I have always been an avid reader of any genre of speculative fiction, but I became a lover of non-fiction after I became became an author. Both short essays and longer books.
An author has to often be a dilettante. They must learn about something enough to write about it convincingly. I get a lot of joy from encountering the BIG Idea for a manuscript then figuring out what I need to research. As I previously wrote about in this blog post back in ’12: I do not believe in general research, I believe in specific targeted research.

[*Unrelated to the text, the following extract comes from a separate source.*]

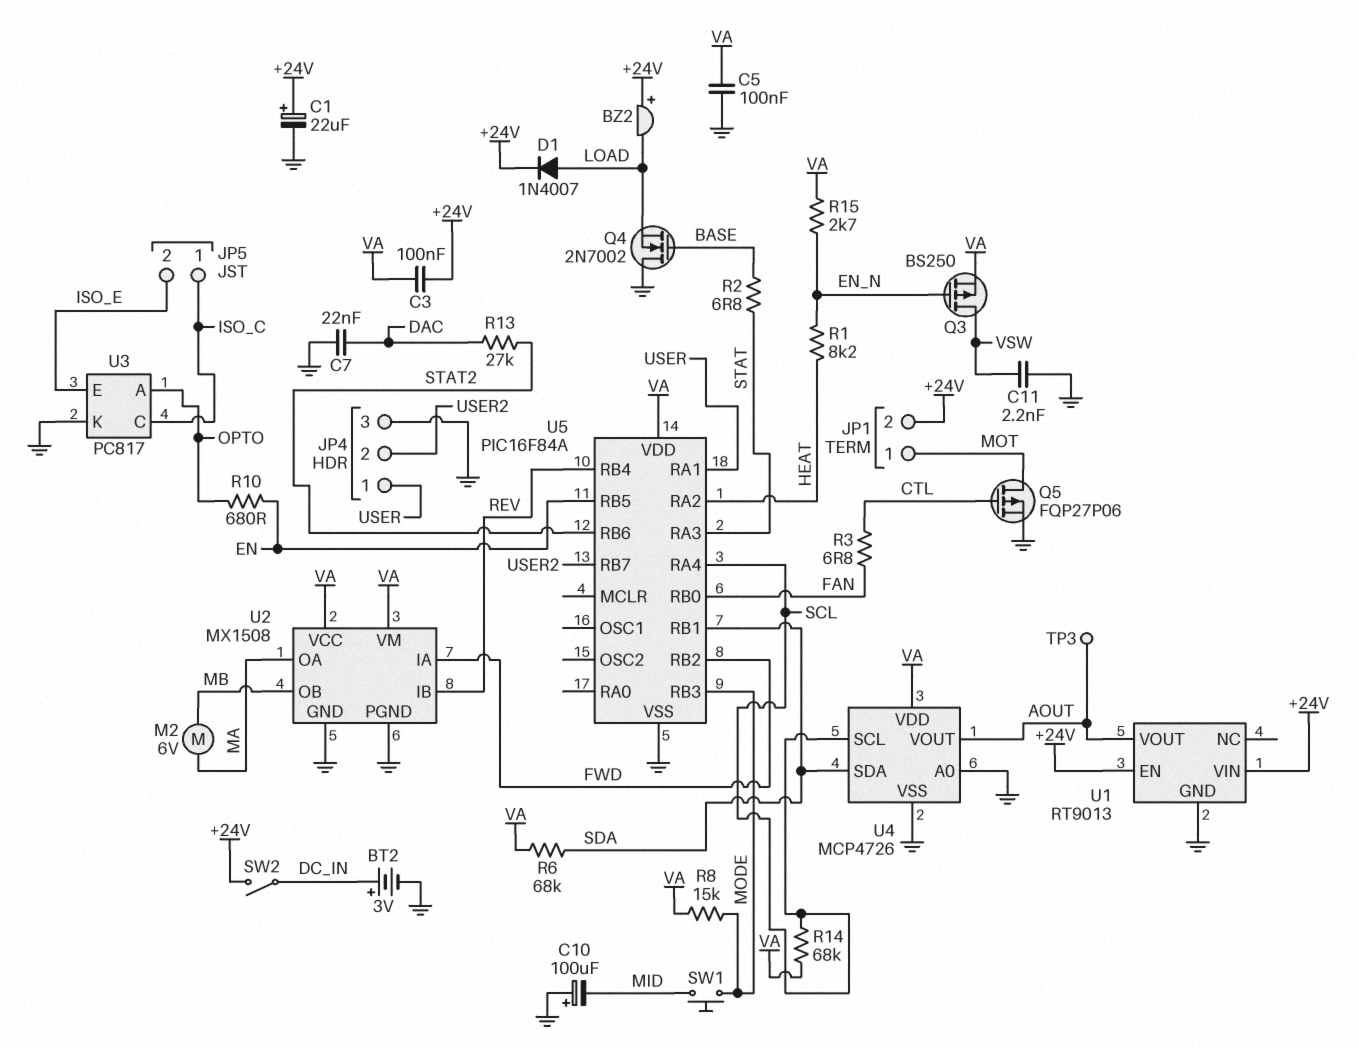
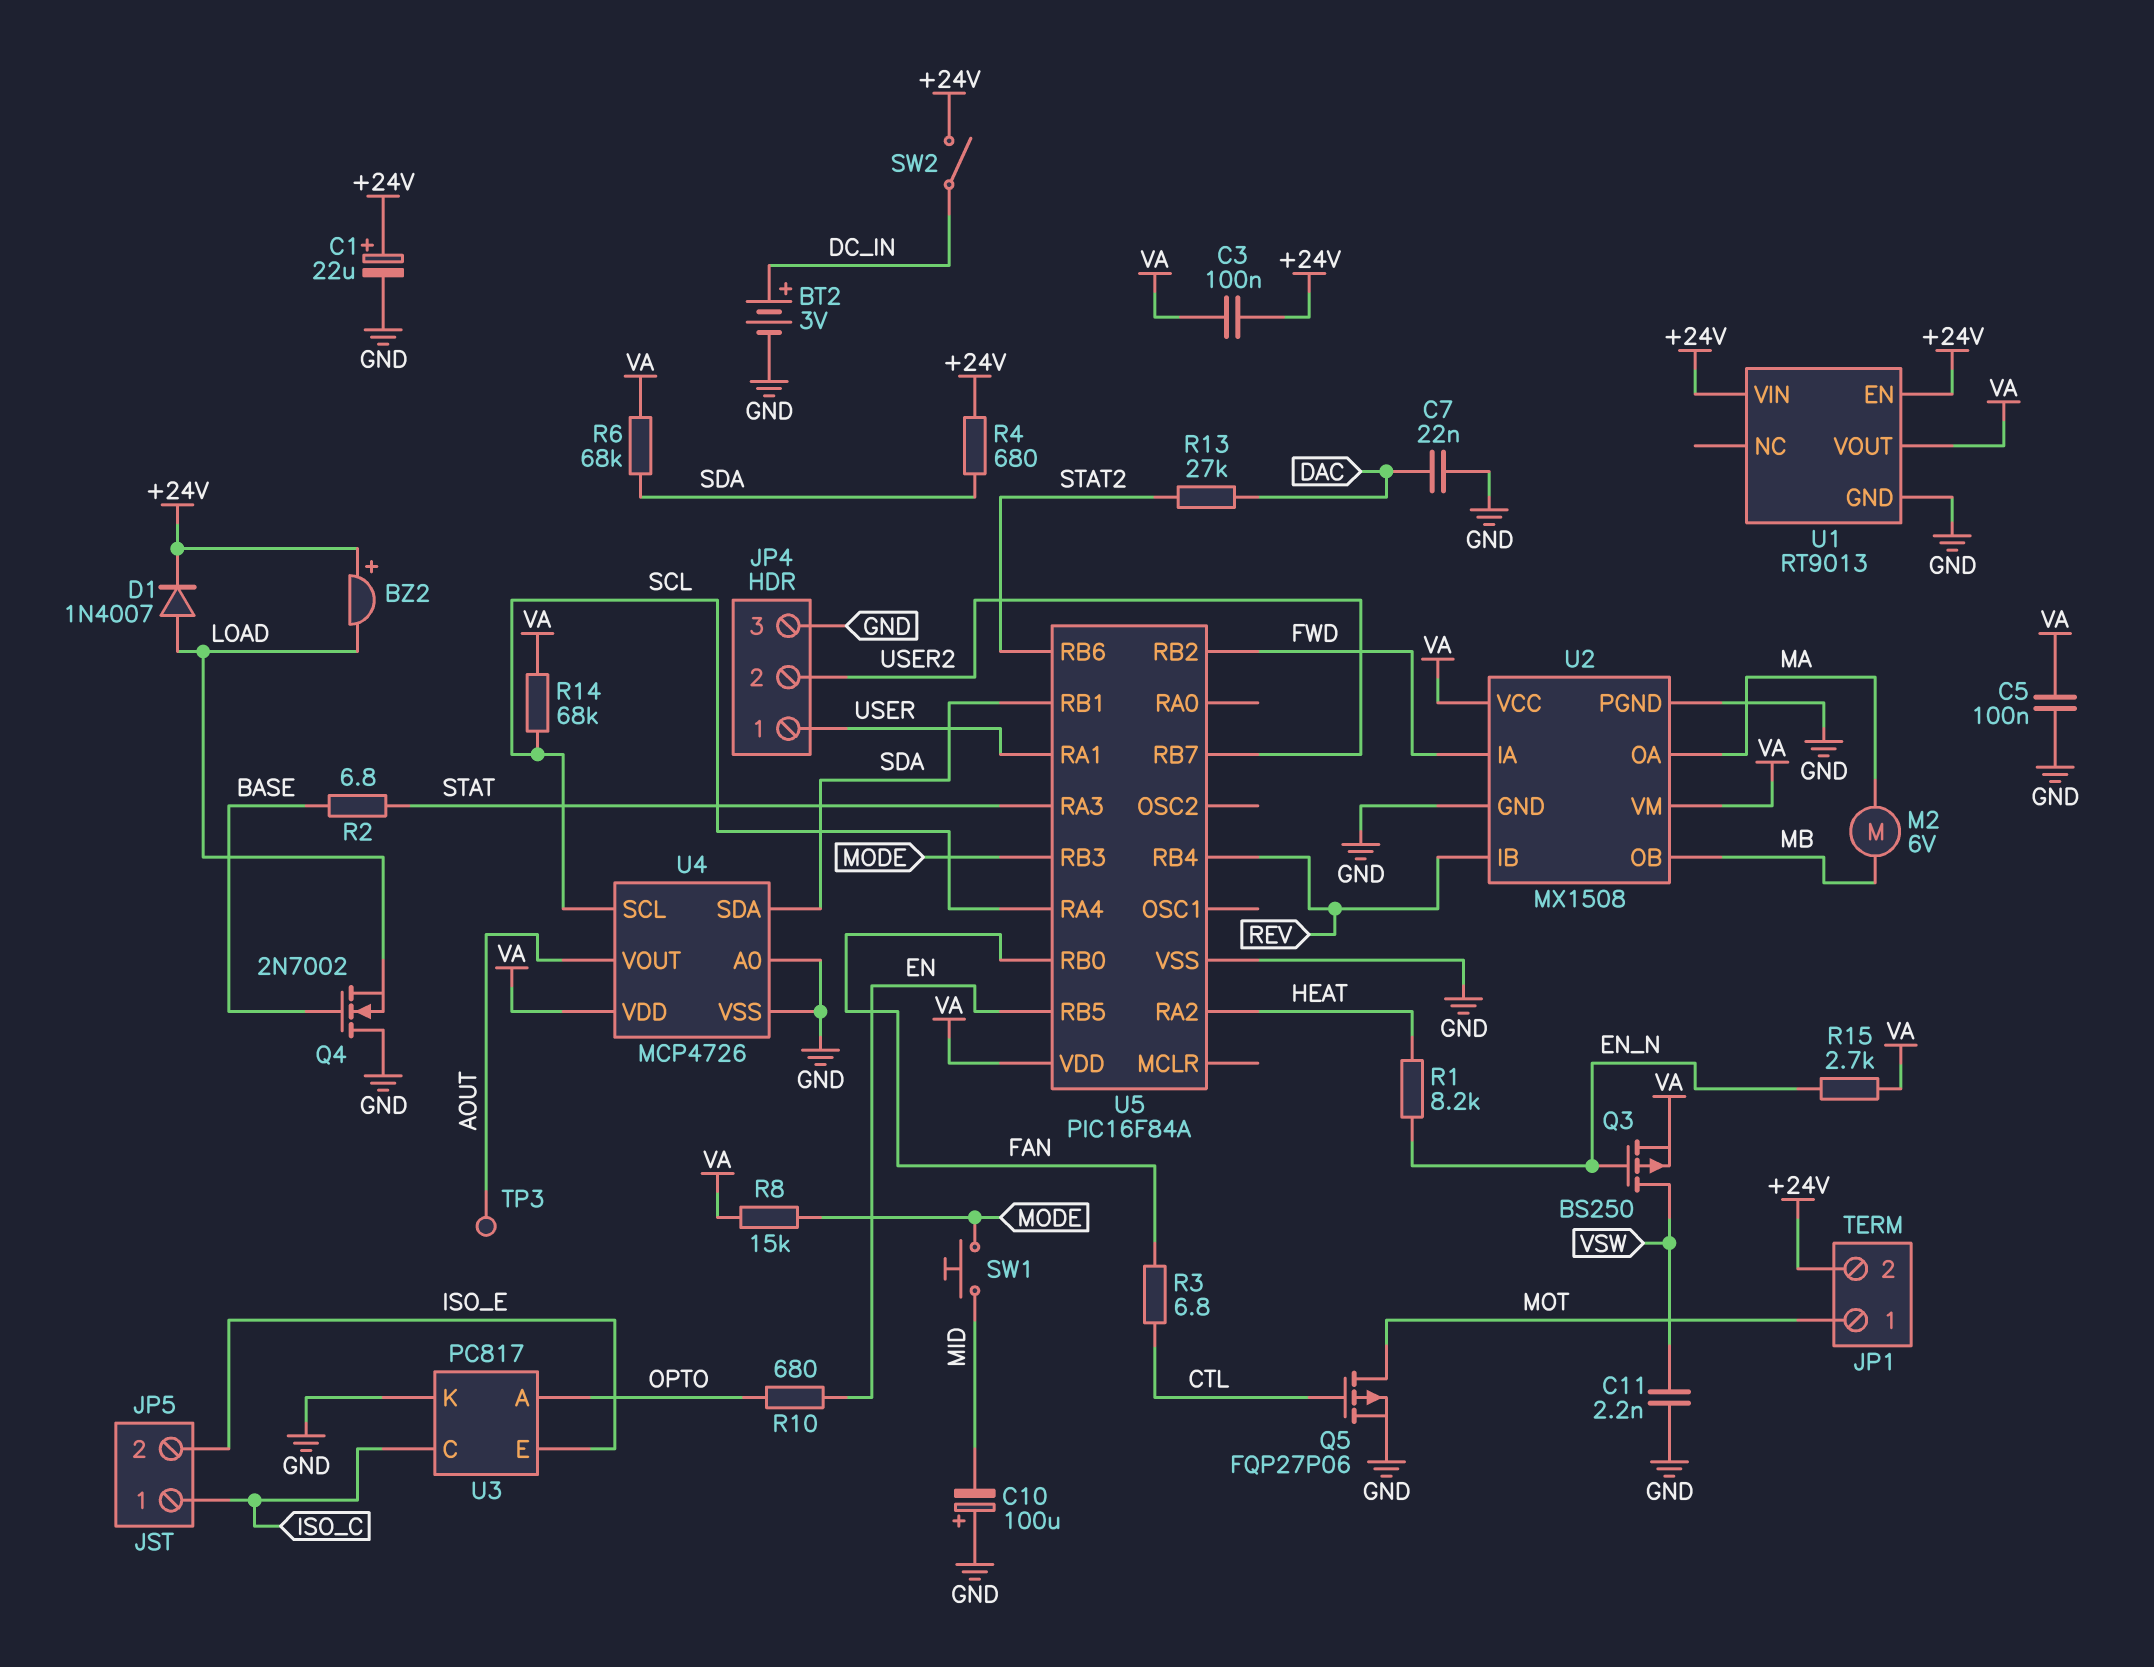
R4: none -> 680 (+24V, SDA)
U1 pin VOUT: AOUT -> VA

I love the fact that this research builds upon itself with each story. In Other Systems, I learned about astronomy, nautical terms and what flight lessons are like and difficulties that astronauts go through in low gravity. Later, I used some of this knowledge for Unintentional Colonists and even a bit when I described the Expanse in The Martlet. And I am currently working on a short ghost story about orbital clutter that is also using some of the same research.
This is even true with the graphic novels. In Lure, I learned about a stampeder’s journey and hardships during the Yukon Goldrush and in Faminelands, I learned about archery and swordsmanship. All of that knowledge was used again in the The Martlet‘s manuscript.
Even so my research got really focused when I was working on The Martlet. So much so that my husband said it was creepy to come in our apartment and find Cause of Death : A Writer’s Guide to Death, Murder and Forensic Medicine on the the bathroom counter and On Killing and Poisons (Howdunit Series) on the kitchen table. Now there is a shelf full of books about killing, poisons, and early medical research.